Air pollution is responsible for around 10,000 to 30,000 deaths in the national capital every year, the CSE had said+ in a report last year.

At 4pm, the 24-hour-average AQI of the city was at a staggering 497, three steps down the maximum of 500, which was the season’s worst, even compared to post Diwali pollution levels.

As per real time readings of Delhi Pollution Control Committee (DPCC), Anand Vihar had PM 10 (coarse particles with diameter of 10 micrometres) reading of 1,690 micrograms per cubic metre during the morning hours, which came down few notches during the day before spiking in the afternoon again.

At RK Puram, PM 2.5 touched 885 at 12.30pm as against the safe limit of 60 micrograms per cubic metre.

The 24-hour prescribed standard of PM 10 is 100.
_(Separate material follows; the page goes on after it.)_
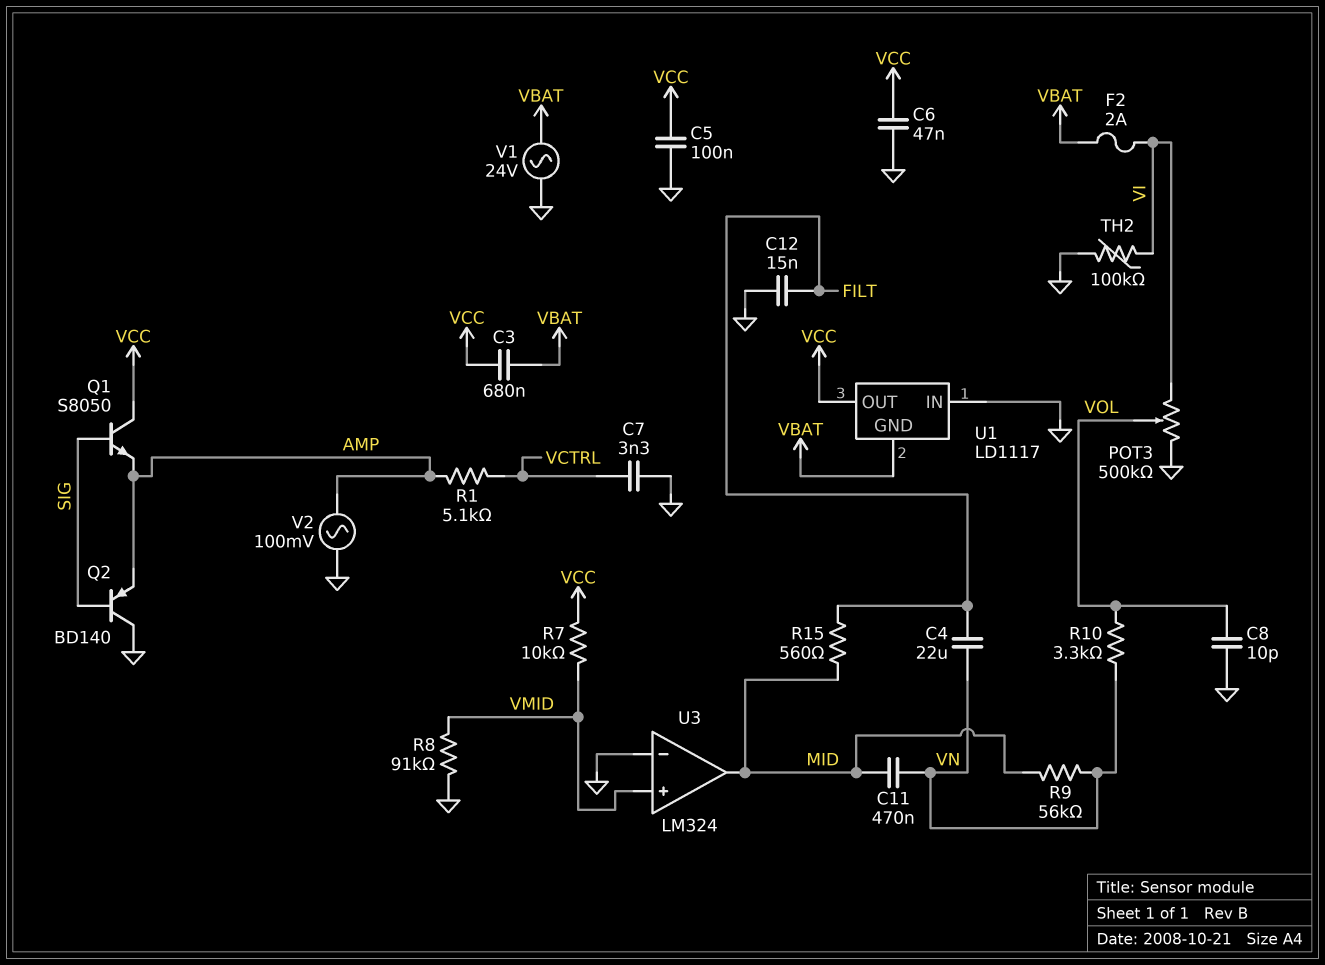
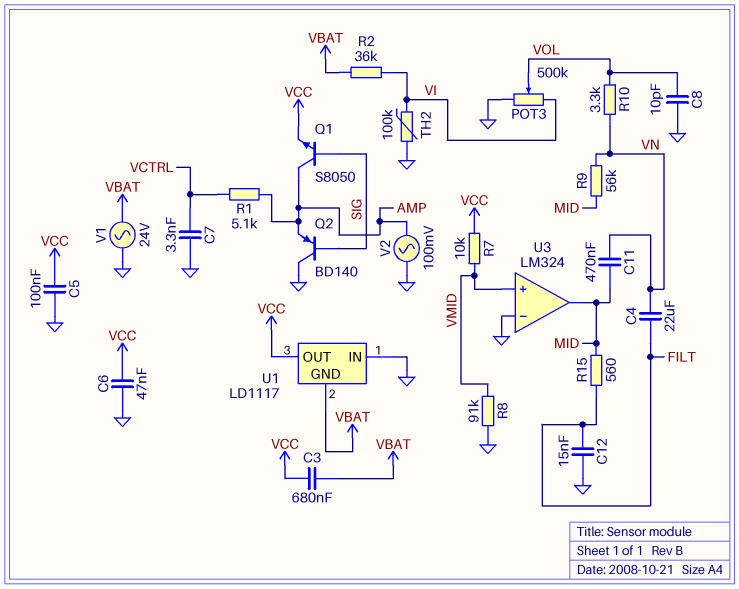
F2: 2A (VBAT, VI) -> none
Q1: NPN S8050 (B SIG, C VCC, E AMP) -> NPN S8050 (B SIG, C AMP, E VCC)
R2: none -> 36k (VBAT, VI)

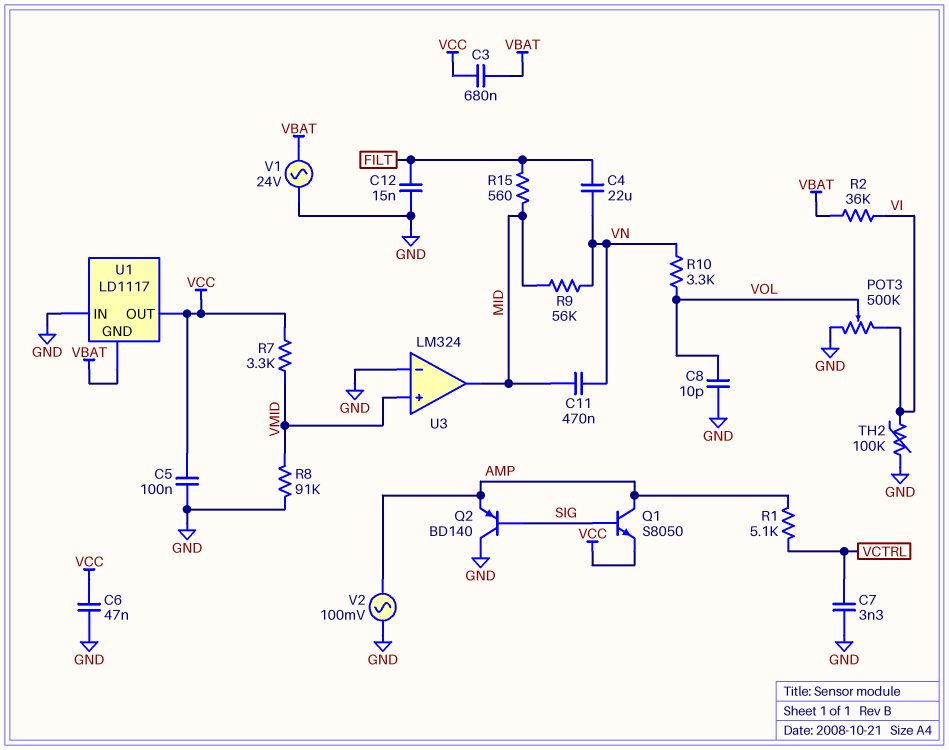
R7: 10k (VCC, VMID) -> 3.3k (VCC, VMID)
CSE, which said the prevailing spell of smog in Delhi is the worst in 17 years, welcomed the emergency measures like shutting down of schools and power plants announced by the city government. It, however, rued the absence of the vehicular component in it.

“Emergency situation has persisted for about a week now. But we should keep in mind that such measures are only aimed at bringing the peak levels down,” Roychowdhury said.

Government’s emergency steps: Schools closed for 3 days, construction works banned

Chief minister Arvind Kejriwal on Sunday ordered shutting down of schools+ till Wednesday, banned all construction works for five days and directed temporary closure of a power plant, while mulling the possibility of cloud-seeding to bring in artificial rains over the city.

Announcing a series of emergency measures, Kejriwal said the Delhi government was also exploring the possibility of bringing back the odd-even car rationing scheme, while appealing to the people to stay indoors and work from home if possible, considering the alarming levels of pollution.

Listing short-term steps to deal with the situation, the Chief Minister said the use of all diesel gen-sets has been prohibited for the next five days beginning Monday, barring emergency services like hospitals and mobile towers.

“Schools will be closed for the next three days. The health department will issue the first pollution advisory tomorrow. We also appeal to the people to stay indoors and work from home, if possible.

“We are also starting the preparation for odd-even (car rationing scheme). We will make an assessment in the next few days and implement it, if need be,” Kejriwal told reporters after an emergency meeting of the Cabinet.

Delhi government also decided to shut down the coal- based Badarpur power plant, considered one of the key sources of pollution, for 10 days from Monday. The plant generates around 300MW of power.

While all construction and demolition works in the city have been banned for five days, it was also decided that the PWD would carry out water sprinkling on roads of 100-foot width from Monday at least once a week.

Kejriwal said the government would strictly enforce the ban on burning of leaves and other waste and officers concerned would be held accountable for any lapses in their respective areas of jurisdiction.

Delhi government would discuss with the Centre the possibility of engineering artificial rains through cloud- seeding to douse the smog and settle the dust, saying the city has turned into a “gas chamber” mainly due to large-scale crop burning in Haryana and Punjab. The Cabinet received a proposal to go for artificial rain through cloud seeding, he said.
On Saturday, Kejriwal had met Union Environment Minister Anil Dave and discussed a series of measures to deal with the alarming air pollution levels.